Consider again the Stove example. If the invariant on the temperature is put on the Stove because its surroundings would catch fire if the temperature were too high, then a new subclass cannot weaken the invariant. Conversely, if the invariant is put on the Stove because of the materials used in the construction, then the invariant might be changed when a new subclass uses more fireproof materials. Thus, using the subclass would be safer, even when the invariant on the temperature is weakened. In this case, we recommend rewriting the temperature invariant so that it includes information about the materials used to construct the stove. This approach states the intention of the invariant more cleanly and removes the need to redefine it for each subclass.

6.7.2 Consequences for Preconditions and Postconditions

When an operation is redefined in a subclass, do the pre- and postconditions of the original operation in the superclass still apply? To find the answer, view the pre- and postconditions as the contract for the operation (see Section 3.3.5). The design by contract principle follows Liskov's Substitution Principle. The rules for pre- and postconditions are as follows:

A precondition may be weakened, not strengthened , in a redefinition of an operation in a subclass.

A postcondition may be strengthened, not weakened, in a redefinition of an operation in a subclass.
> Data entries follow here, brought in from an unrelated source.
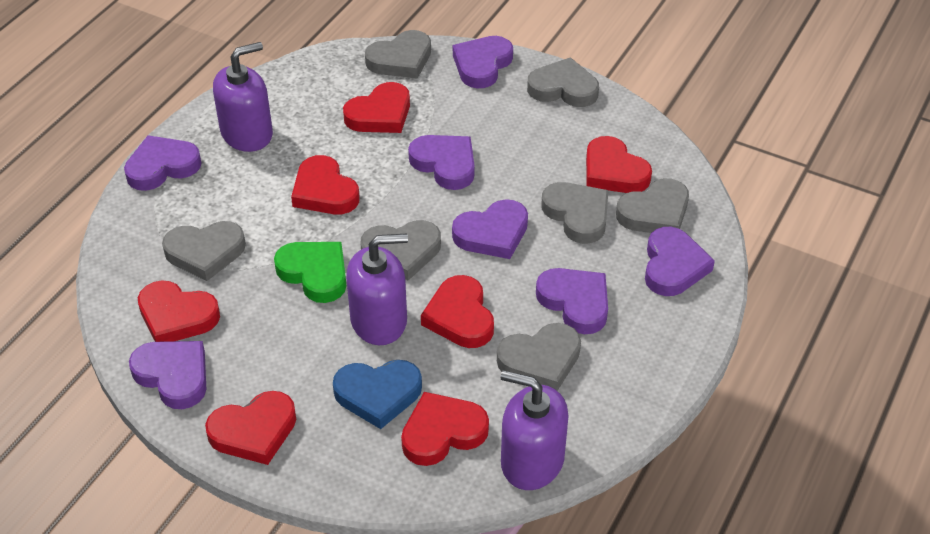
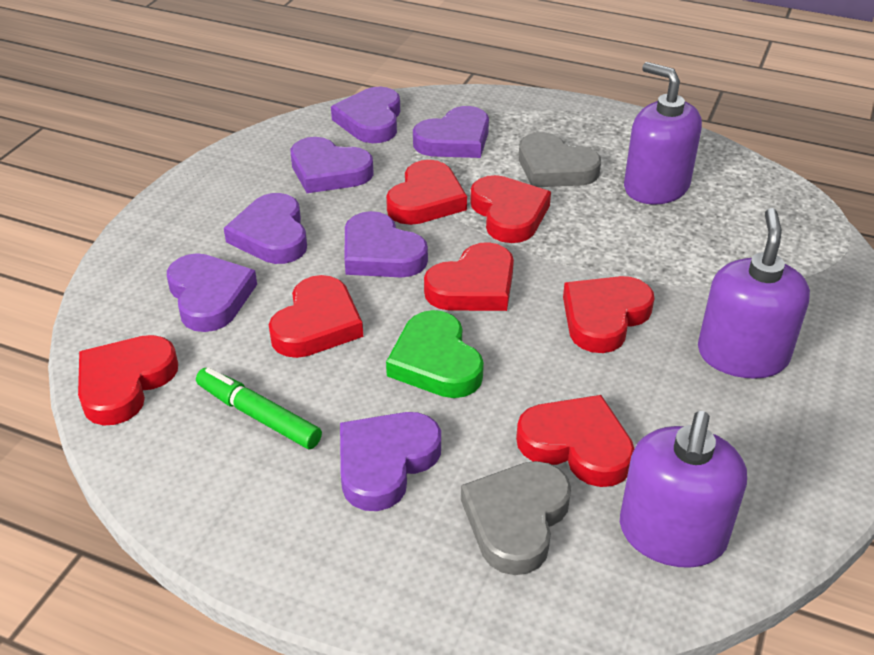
blue heart: 1 -> 0
green marker: 0 -> 1
grey heart: 7 -> 2

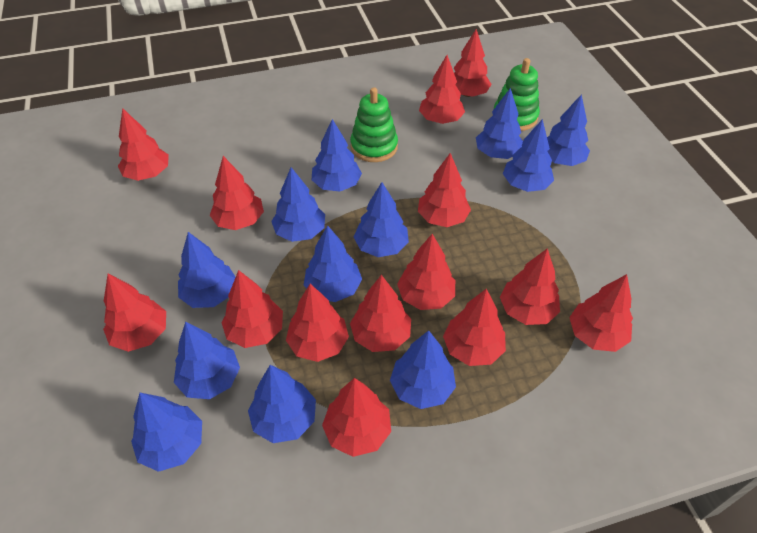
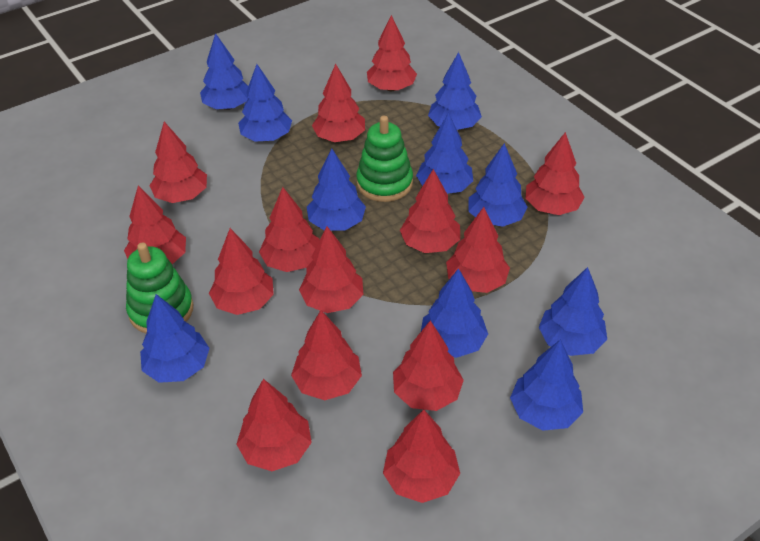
blue tree: 12 -> 10

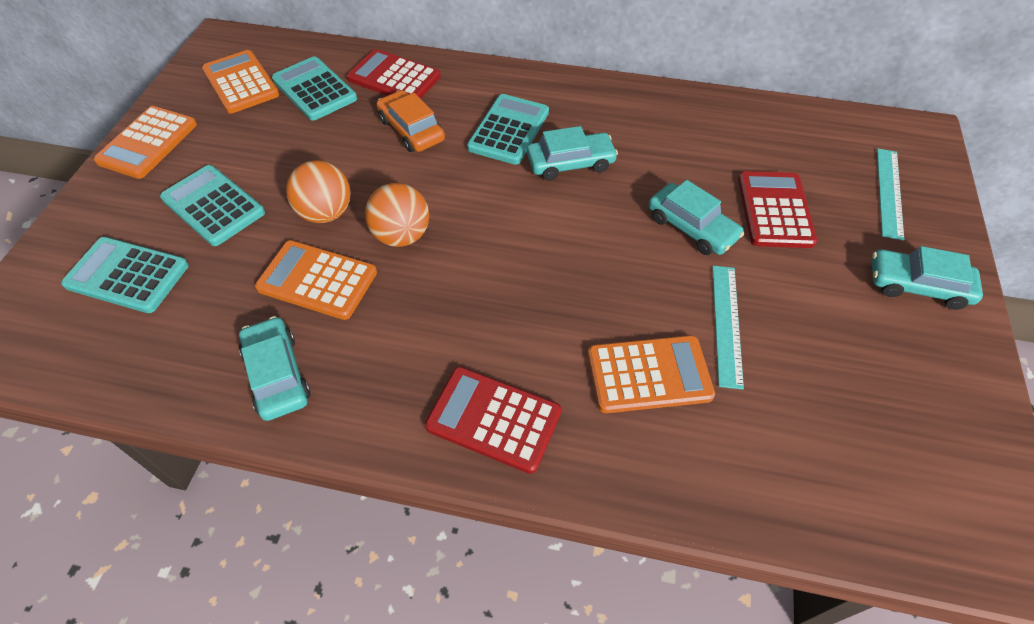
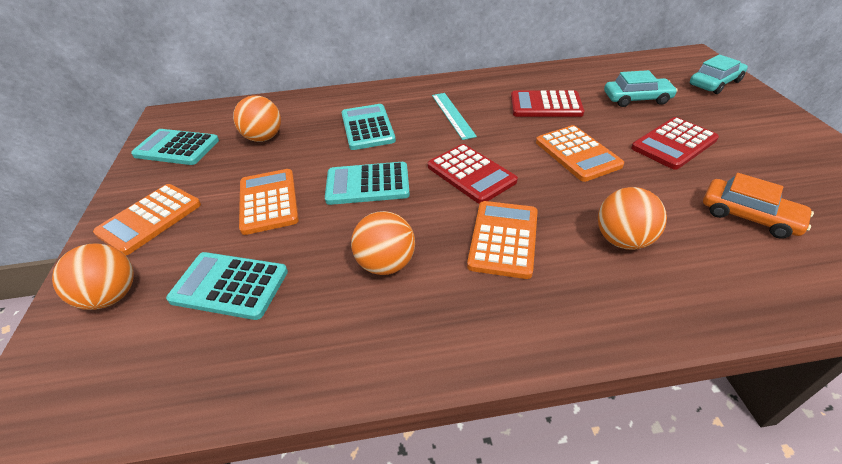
orange ball: 2 -> 4
turquoise car: 4 -> 2
turquoise ruler: 2 -> 1

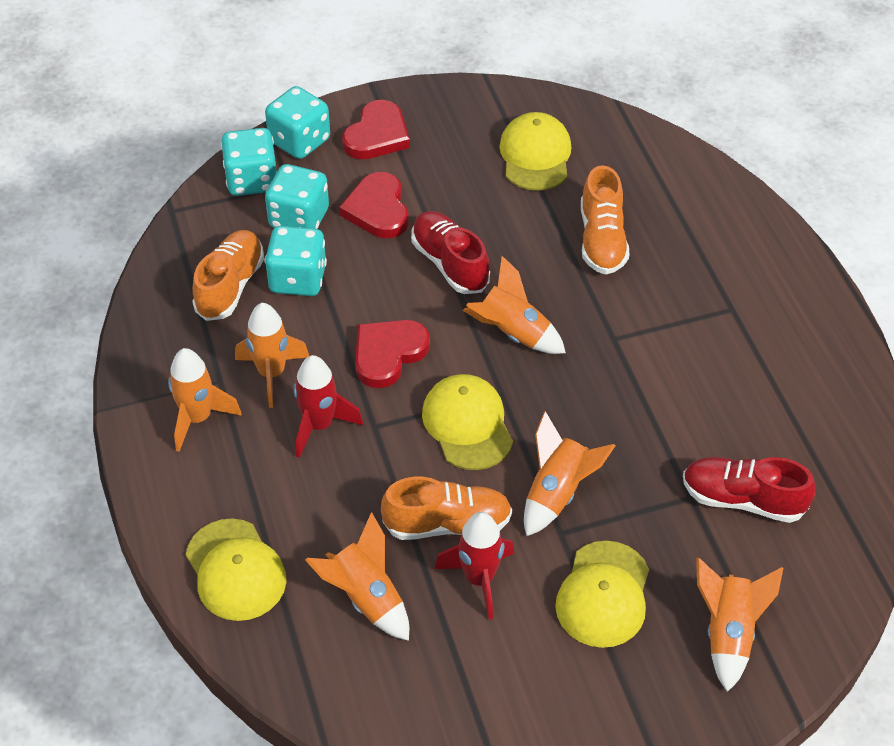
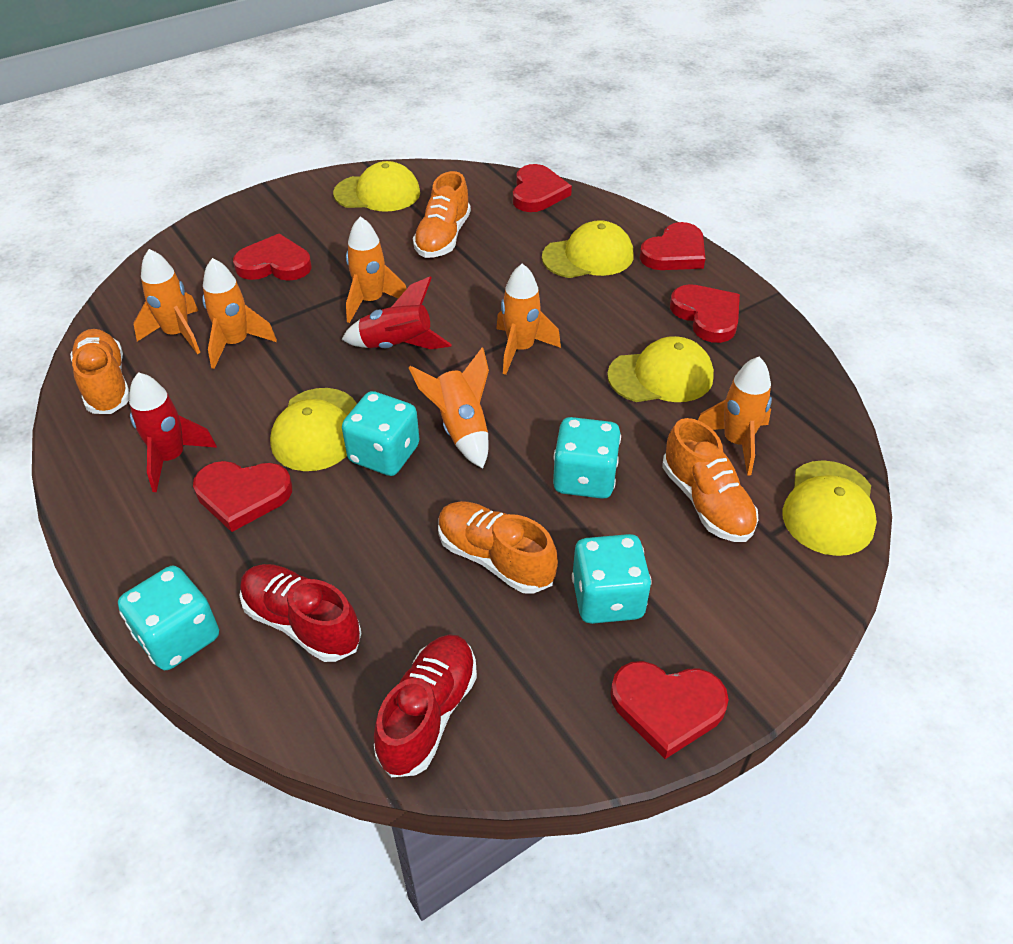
orange shoe: 3 -> 4
red heart: 3 -> 6
yellow cap: 4 -> 5

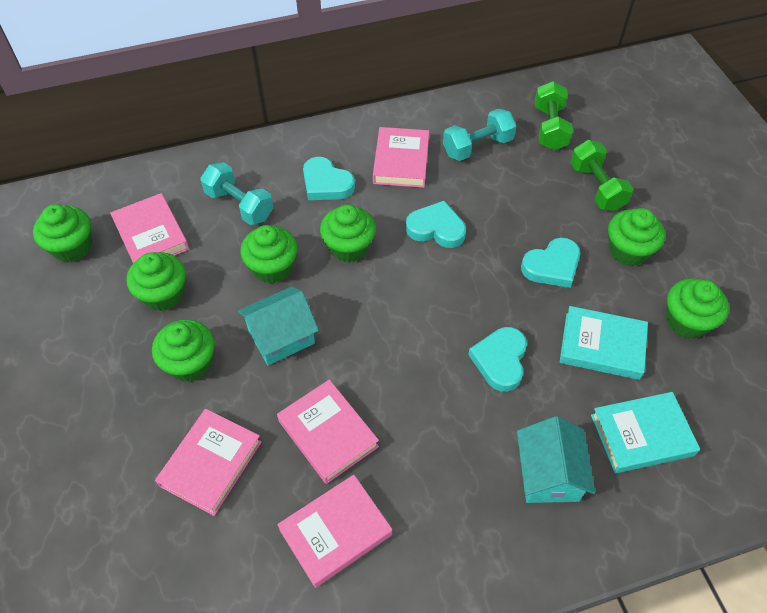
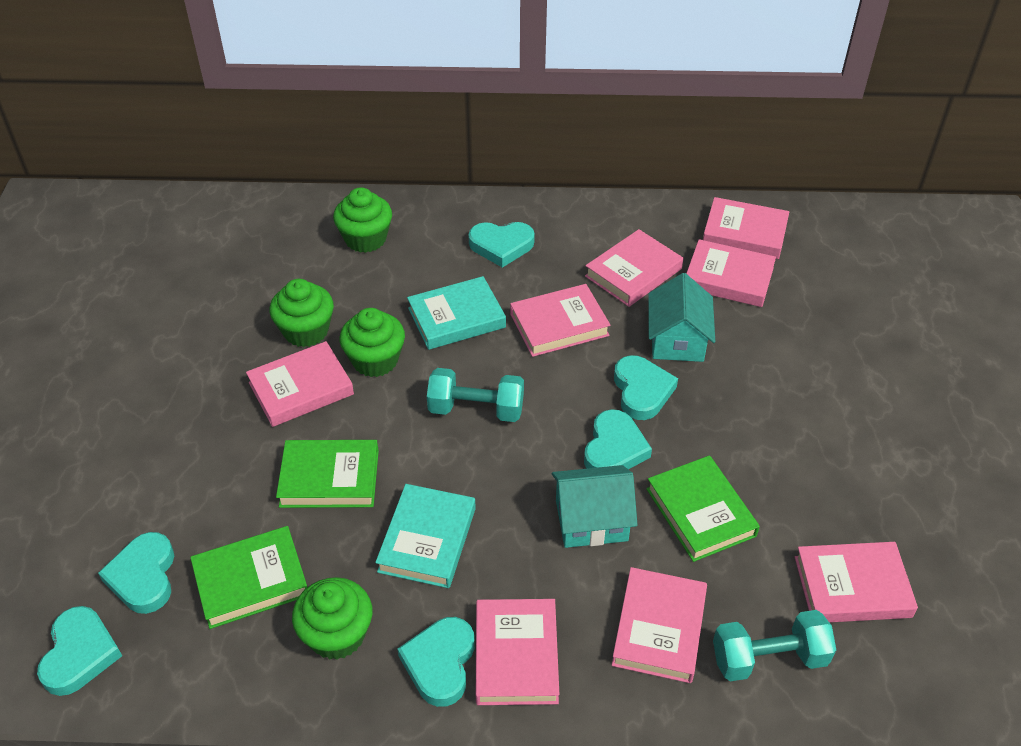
green book: 0 -> 3
green cupcake: 7 -> 4
green dumbbell: 2 -> 0
pink book: 5 -> 8
turquoise heart: 4 -> 6

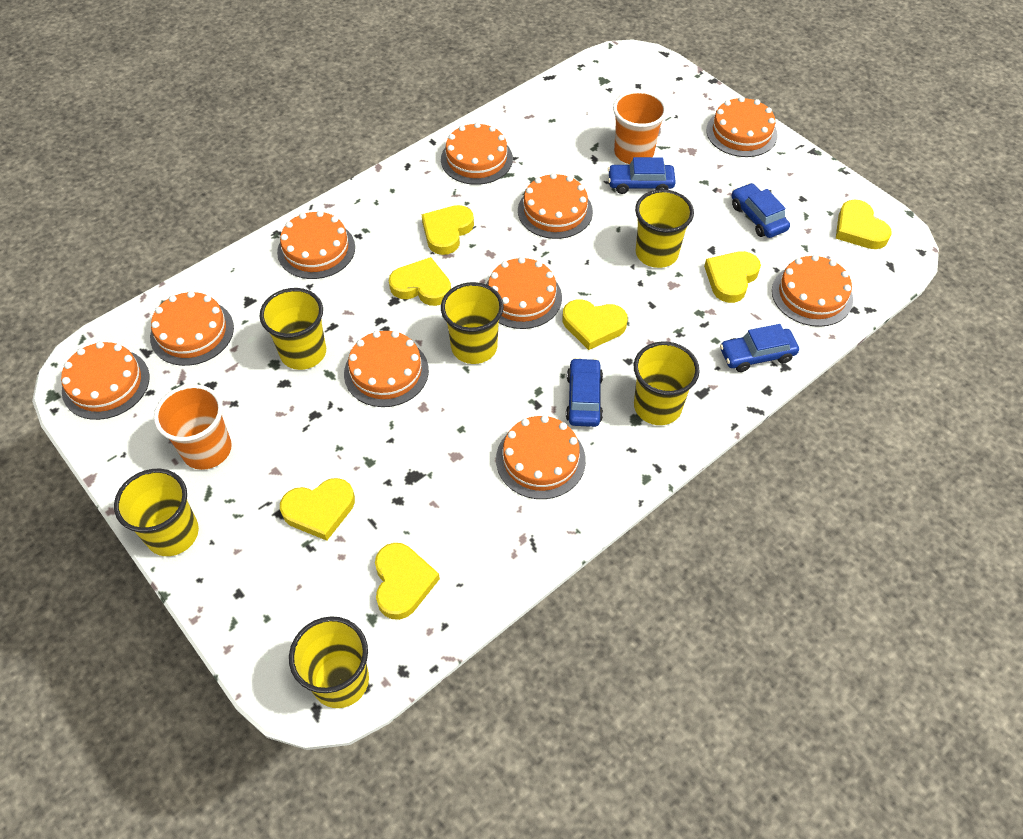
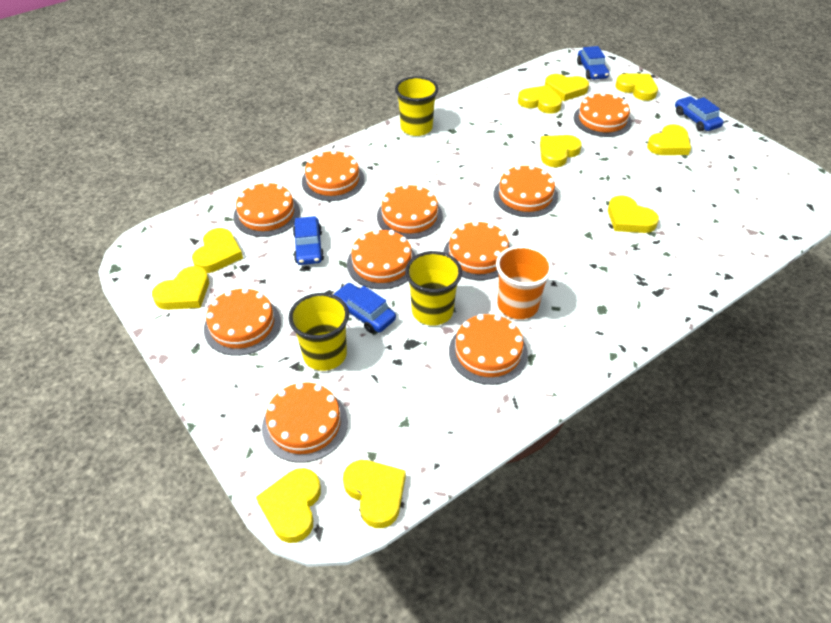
orange cup: 2 -> 1
yellow cup: 6 -> 3
yellow heart: 7 -> 10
The following example illustrates these rules. We define the operation open () for the class Stove in Figure 6-2 as follows:

  context  Stove::open()  pre  : status = StoveState::off  post  : status = StoveState::off and isOpen 

This means that we expect to be able to open a Stove when its status is off . After we have opened the Stove , we expect its status to be off, and isOpen to be true. Suppose for the subclass ElectricStove we redefine open() and give it different pre- and postconditions:

  context  ElectricStove::open()  pre  : status = StoveState::off and temperature <= 100  post  : isOpen 

The precondition of the redefined open() includes an extra condition (temperature <= 100) . The consequence is that ElectricStove does not behave like a Stove any more, because it won't be able to open under the conditions in which a Stove will open (status = StoveState::off) . If we want to make sure that an ElectricStove can be substituted for a Stove , the precondition for the redefined open() cannot be strengthened. We could weaken the precondition, however, because then it will still work as expected for Stove .

The postcondition of open() in ElectricStove is weakened, because the condition status = StoveState::off has been removed. The consequence is that the ElectricStove won't fulfill the expectations of a Stove . After opening, the stove should be in status off . We could have strengthened the postcondition, because then the original expectation would still be met.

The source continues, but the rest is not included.